Greatest hits album by Bleach
- Released: October 25, 2005
- Genre: Christian rock
- Length: 69:58
- Label: Tooth & Nail

Bleach chronology
| Farewell Old Friends (2005) | Audio/Visual (2005) |  |

= Audio/Visual =

Audio/Visual is a greatest hits compilation released by Christian rock band Bleach.

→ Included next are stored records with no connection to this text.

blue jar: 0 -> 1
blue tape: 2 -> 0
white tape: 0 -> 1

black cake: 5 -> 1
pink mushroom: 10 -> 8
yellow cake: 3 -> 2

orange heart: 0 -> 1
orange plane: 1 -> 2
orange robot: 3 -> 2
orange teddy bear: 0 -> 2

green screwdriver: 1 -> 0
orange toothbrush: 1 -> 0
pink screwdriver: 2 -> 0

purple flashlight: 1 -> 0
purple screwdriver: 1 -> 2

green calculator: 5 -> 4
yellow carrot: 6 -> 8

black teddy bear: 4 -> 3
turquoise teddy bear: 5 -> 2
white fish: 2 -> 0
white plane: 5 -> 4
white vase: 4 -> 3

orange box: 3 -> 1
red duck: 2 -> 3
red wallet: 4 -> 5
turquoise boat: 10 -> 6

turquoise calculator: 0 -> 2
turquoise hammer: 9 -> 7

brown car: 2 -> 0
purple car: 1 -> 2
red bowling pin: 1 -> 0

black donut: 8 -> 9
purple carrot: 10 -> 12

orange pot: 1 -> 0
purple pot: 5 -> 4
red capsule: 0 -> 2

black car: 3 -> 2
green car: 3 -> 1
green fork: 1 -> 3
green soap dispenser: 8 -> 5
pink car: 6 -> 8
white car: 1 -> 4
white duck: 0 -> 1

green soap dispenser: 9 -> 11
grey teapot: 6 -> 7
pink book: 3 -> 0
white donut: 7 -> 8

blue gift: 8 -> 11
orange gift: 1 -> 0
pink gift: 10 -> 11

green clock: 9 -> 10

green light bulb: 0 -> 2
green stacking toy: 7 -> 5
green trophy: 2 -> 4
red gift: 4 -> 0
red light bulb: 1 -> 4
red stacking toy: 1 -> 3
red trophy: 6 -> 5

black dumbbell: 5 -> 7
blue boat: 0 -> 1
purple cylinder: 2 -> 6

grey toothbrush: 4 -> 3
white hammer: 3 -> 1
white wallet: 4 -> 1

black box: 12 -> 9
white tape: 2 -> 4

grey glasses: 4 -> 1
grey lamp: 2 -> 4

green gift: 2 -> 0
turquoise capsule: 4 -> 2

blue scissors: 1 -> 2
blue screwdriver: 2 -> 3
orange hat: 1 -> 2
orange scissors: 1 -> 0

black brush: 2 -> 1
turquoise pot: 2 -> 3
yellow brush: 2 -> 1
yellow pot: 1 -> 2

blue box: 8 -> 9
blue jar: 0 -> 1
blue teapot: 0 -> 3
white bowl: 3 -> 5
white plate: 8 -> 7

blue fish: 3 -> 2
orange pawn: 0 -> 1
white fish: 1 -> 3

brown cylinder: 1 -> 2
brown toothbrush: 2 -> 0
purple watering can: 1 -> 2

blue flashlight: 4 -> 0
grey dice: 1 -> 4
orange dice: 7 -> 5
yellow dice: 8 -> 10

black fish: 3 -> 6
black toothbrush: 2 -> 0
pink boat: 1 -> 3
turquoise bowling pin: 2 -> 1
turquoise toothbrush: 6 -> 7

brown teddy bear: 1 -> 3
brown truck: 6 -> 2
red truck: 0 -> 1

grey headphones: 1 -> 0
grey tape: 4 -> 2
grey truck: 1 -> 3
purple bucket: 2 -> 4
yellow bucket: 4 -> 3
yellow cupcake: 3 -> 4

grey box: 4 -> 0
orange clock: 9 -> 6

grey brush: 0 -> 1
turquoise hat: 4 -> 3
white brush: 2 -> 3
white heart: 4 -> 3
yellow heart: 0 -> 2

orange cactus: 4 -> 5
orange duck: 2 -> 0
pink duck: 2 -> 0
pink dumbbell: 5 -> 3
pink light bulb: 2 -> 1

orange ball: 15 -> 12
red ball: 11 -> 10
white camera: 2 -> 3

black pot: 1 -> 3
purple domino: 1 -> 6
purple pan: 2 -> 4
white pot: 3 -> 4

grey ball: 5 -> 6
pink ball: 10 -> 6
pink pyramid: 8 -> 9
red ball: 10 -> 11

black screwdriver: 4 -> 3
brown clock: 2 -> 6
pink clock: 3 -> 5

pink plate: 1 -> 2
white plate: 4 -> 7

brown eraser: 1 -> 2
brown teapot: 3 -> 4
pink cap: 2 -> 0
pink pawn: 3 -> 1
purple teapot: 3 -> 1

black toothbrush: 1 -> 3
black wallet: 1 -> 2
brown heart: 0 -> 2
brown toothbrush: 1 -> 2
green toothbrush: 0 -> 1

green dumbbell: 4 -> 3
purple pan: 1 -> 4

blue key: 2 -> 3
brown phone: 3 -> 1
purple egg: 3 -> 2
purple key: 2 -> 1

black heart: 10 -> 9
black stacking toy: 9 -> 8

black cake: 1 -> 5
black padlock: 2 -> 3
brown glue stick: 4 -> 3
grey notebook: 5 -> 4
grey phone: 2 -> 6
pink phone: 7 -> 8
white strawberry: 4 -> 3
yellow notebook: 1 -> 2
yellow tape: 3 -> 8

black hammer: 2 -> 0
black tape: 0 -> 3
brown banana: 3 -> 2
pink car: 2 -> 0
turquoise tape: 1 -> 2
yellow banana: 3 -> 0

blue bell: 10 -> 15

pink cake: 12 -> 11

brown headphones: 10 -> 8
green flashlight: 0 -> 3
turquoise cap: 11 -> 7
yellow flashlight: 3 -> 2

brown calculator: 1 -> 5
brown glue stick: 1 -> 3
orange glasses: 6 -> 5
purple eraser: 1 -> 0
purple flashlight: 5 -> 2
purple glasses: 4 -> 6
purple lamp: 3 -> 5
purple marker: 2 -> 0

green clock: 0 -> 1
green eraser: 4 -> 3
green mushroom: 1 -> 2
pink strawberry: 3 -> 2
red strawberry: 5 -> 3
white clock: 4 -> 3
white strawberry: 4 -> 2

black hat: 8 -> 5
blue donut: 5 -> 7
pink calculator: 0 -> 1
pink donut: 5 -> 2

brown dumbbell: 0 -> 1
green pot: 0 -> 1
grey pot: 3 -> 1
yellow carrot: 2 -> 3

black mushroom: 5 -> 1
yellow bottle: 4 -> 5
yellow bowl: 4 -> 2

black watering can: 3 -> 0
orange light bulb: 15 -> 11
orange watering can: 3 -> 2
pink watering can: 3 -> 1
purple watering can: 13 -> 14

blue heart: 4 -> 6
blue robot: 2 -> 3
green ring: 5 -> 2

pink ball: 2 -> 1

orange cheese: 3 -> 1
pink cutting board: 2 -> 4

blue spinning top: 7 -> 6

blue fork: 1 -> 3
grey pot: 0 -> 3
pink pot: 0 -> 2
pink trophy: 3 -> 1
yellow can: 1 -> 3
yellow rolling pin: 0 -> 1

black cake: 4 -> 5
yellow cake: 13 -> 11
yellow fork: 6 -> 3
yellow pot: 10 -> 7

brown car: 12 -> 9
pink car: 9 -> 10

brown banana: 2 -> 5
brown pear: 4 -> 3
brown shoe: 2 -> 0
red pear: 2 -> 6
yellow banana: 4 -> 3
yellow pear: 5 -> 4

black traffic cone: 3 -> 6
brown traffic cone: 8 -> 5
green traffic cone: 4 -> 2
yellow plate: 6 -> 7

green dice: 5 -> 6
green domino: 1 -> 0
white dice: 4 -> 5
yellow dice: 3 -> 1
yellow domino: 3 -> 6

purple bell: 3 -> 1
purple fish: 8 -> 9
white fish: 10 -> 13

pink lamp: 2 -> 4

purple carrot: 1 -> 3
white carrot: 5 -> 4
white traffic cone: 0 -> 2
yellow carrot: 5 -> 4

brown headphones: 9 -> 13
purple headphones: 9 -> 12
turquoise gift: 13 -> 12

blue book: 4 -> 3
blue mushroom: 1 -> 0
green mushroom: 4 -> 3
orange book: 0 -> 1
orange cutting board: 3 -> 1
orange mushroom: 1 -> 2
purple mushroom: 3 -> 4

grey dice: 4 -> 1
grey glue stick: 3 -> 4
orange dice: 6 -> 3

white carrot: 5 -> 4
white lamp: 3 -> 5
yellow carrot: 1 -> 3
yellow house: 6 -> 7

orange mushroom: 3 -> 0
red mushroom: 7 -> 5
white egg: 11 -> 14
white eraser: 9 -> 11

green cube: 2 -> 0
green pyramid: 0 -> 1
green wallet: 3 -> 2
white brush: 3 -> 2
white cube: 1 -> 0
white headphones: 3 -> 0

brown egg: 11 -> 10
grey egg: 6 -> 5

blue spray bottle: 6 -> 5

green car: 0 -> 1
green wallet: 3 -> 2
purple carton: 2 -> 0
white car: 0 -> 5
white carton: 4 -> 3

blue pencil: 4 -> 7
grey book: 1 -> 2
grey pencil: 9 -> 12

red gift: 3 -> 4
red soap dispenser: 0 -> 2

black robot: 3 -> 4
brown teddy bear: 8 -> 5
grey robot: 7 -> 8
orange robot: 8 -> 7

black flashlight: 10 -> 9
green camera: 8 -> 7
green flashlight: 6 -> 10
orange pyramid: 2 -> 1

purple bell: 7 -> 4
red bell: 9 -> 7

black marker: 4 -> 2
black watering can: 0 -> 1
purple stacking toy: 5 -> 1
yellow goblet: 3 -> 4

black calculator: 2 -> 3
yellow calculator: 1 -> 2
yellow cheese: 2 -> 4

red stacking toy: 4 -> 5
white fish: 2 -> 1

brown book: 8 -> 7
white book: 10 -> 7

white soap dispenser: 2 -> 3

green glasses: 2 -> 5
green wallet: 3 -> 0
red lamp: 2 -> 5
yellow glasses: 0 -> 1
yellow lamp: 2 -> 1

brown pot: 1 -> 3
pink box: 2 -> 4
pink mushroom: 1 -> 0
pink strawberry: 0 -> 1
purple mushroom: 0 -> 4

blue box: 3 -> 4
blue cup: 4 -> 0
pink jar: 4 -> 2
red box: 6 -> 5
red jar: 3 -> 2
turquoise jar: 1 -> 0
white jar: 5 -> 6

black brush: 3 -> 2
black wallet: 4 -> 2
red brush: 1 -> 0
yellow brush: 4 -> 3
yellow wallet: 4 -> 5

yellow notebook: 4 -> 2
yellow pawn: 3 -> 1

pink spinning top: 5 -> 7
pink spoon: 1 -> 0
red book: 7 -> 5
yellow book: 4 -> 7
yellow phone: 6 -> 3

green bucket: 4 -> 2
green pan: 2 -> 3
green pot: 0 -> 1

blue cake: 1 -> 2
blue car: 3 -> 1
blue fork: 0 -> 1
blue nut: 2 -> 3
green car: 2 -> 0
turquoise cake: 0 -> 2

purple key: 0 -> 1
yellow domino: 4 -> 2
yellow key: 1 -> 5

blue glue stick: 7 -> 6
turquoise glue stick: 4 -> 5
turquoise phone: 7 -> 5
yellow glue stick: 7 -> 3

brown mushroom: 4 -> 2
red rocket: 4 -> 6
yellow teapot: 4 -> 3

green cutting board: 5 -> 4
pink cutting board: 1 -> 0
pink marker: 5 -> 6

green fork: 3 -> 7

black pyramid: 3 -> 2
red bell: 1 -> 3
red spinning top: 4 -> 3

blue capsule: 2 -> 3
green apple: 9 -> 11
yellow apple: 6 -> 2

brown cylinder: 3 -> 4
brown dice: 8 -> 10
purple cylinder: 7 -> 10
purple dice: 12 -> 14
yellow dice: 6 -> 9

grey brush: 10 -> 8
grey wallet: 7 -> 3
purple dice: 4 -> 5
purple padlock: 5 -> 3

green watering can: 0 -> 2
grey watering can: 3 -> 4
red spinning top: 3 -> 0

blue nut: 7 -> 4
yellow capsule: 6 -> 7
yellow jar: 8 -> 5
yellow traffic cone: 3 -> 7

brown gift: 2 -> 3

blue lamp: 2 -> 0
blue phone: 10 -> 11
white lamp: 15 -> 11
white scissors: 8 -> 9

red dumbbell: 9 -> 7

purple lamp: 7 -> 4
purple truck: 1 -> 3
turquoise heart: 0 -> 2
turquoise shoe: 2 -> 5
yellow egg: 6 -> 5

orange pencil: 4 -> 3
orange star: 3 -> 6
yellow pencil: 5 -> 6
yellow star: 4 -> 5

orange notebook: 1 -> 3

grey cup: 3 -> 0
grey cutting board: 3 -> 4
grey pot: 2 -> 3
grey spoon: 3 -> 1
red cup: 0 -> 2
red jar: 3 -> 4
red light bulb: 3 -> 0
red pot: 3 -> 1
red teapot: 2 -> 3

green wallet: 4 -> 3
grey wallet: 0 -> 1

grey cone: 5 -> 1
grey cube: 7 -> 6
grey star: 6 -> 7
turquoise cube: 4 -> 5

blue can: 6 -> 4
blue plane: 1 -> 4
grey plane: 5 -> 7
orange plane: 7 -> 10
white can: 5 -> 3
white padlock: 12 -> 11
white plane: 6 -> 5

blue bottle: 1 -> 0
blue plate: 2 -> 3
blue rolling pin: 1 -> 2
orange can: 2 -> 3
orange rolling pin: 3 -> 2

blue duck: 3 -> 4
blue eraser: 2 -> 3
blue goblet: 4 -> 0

It was released in October 2005 by Tooth & Nail Records and includes two new songs, "Good to be Alive" and "Must Be Divine". Bleach's final show, performed on August 29, 2004, in Nashville, Tennessee, is included on a bonus DVD.

Professional ratings
Review scores
| Source | Rating |
| Jesus Freak Hideout | (CD) (DVD) |

==Track listing==

===Audio CD===
1. "Good To Be Alive" – 5:02
2. "Must Be Divine" – 3:45
3. "Epidermis Girl" – 3:58
4. "Perfect Family" – 2:54
5. "Super Good Feeling" – 3:19
6. "All To You" – 4:21
7. "Sun Stands Still" – 5:41
8. "What Will Your Anthem Be" – 5:50
9. "We Are Tomorrow" – 2:52
10. "Knocked Out" – 3:17
11. "Baseline" – 2:47
12. "Get Up" – 3:10
13. "December" – 2:48
14. "Jaded Now" – 4:39
15. "Girlfriend in a Coma" (A cover of The Smiths)– 3:08
16. "Condition" – 3:36
17. "Clear The Air" – 4:13
18. "Farewell Old Friends" – 4:37

===Bonus DVD===
1. "Patience"
2. "Perfect Family"
3. "Found You Out"
4. "Rundown Town"
5. "Good"
6. "Land Of The Lost"
7. "Get Up"
8. "We Are Tomorrow"
9. "Baseline"
10. "Super Good Feeling"
11. "Sun Stands Still"
12. "What Will Your Anthem Be?"

The bonus DVD also includes a music video of "We Are Tomorrow", band photos and fan interviews.